Japanese Ambassador to the United States
- Incumbent
- Assumed office October 24, 2023
- Prime Minister: Fumio Kishida Shigeru Ishiba Sanae Takaichi
- Preceded by: Koji Tomita

Personal details
- Born: July 17, 1964 (age 62) Tokyo, Japan
- Alma mater: Keio University (BA) Carleton College (BA)

= Shigeo Yamada =

Japanese diplomat (born 1964)

Shigeo Yamada (山田 重夫, Yamada Shigeo) is a Japanese diplomat. He has served as Japanese Ambassador to the United States since 2023.

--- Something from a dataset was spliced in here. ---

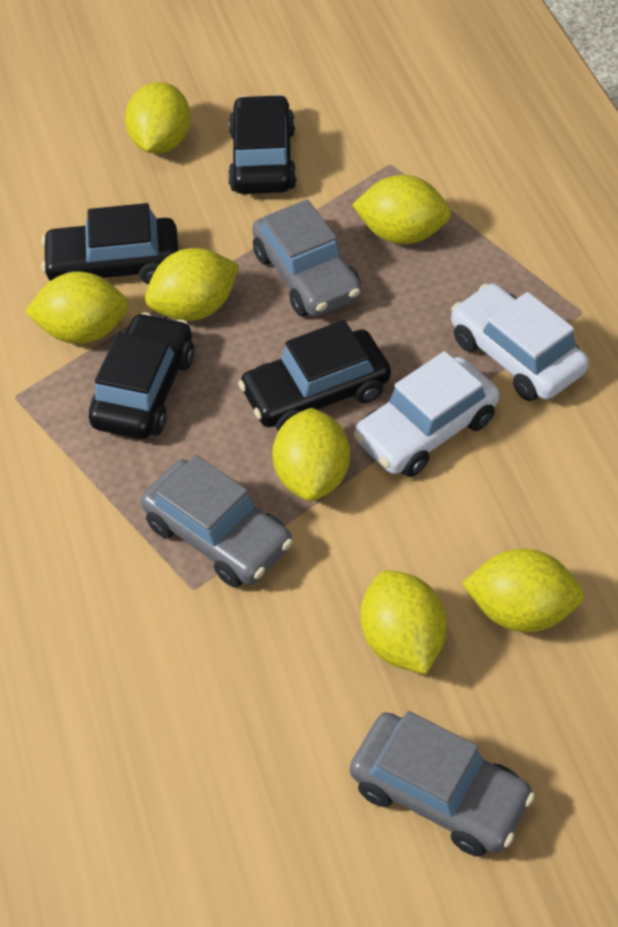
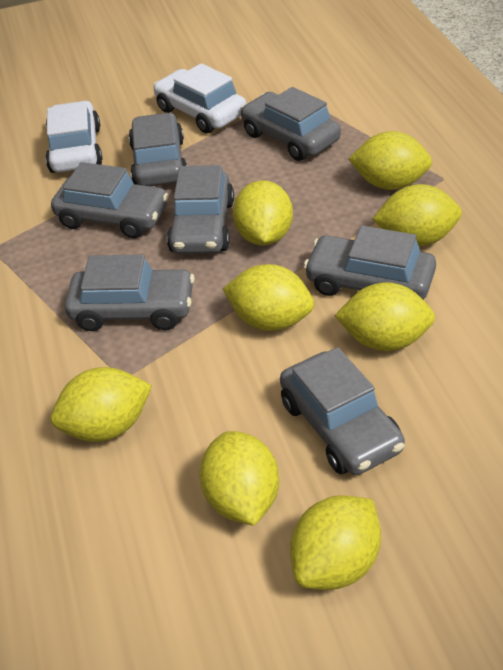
black car: 4 -> 0
grey car: 3 -> 7
yellow lemon: 7 -> 8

==Early life and education==
Yamada was born in Tokyo on July 17, 1964. While studying law at Keio University, he passed the foreign service exam and joined the Ministry of Foreign Affairs in 1986. He graduated from Keio University in 1987 with B.A. in Law. In 1987, he was sent to further his education at Carleton College, where he graduated in 1989.

==Career==
Yamada's earlier diplomatic career included postings in Washington D.C., London and Beijing. From 2012 to 2015 he served as minister for political affairs at the Embassy of Japan in Washington D.C.. After returning to Japan he served as Deputy Director-General for North American Affairs Bureau. In 2016, he was seconded to the National Security Secretariat under Prime Minister Abe, where he was the main point of contact with President Trump's National Security Council. In 2019, he was appointed Deputy Minister for Foreign Affairs for Foreign Policy. He was a confidant of Toshimitsu Motegi who was Foreign Minister from 2019 to 2021.

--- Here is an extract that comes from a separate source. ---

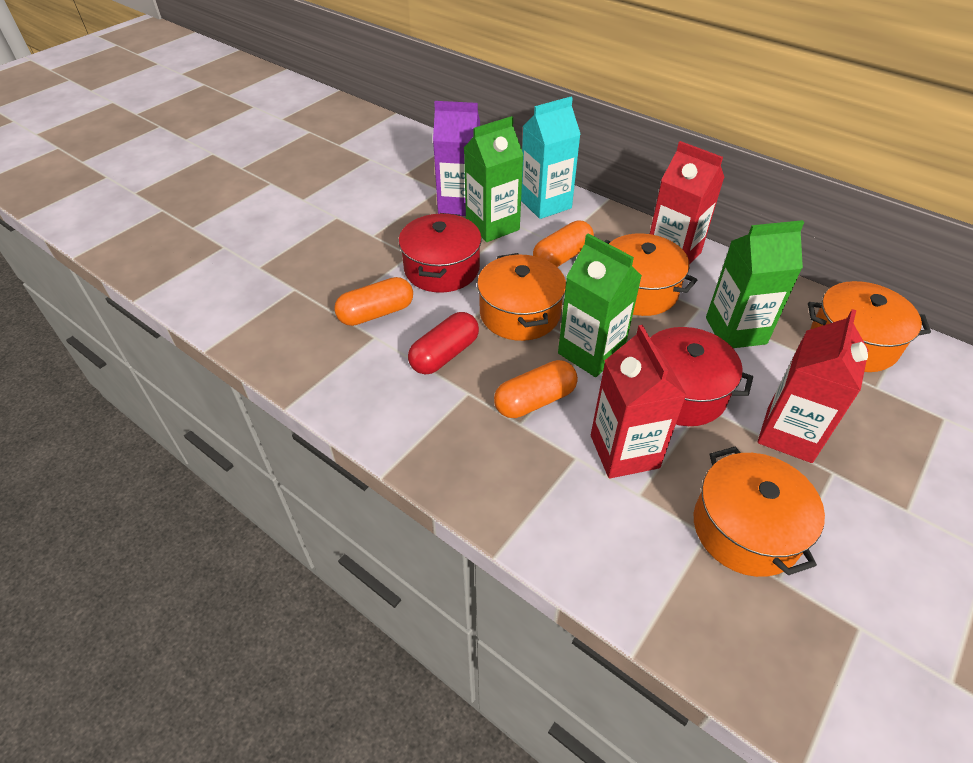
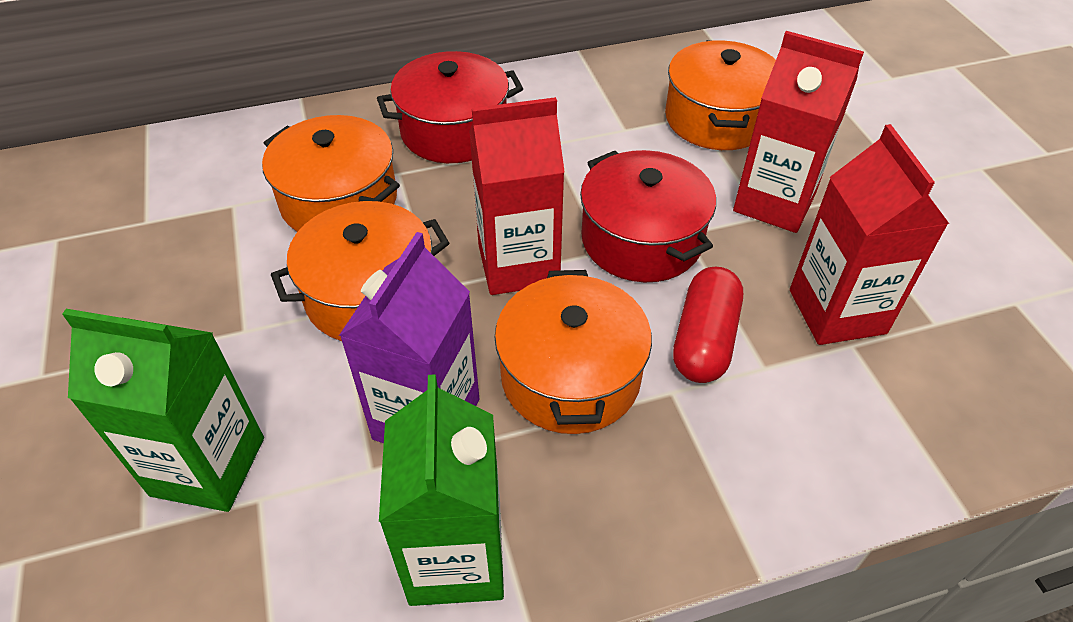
green carton: 3 -> 2
orange capsule: 3 -> 0
turquoise carton: 1 -> 0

In 2021 Yamada was appointed Senior Deputy Minister for Foreign Affairs. He played an instrumental role in making Prime Minister Fumio Kishida's surprise visit to Ukraine in March 2023 possible. He was also Political Director during Japan’s presidency of G7 in charge of preparations on strategic and diplomatic agenda for G7 Nagano-Karuizawa Foreign Ministers’ Meeting as well as G7 Hiroshima Summit.

After being appointed to be Japanese Ambassador to the United States in October 2023, he took the position in December 2023. He was reportedly instructed to make connections with the campaign of former President Donald Trump in anticipation for his possible victory in the 2024 United States presidential election.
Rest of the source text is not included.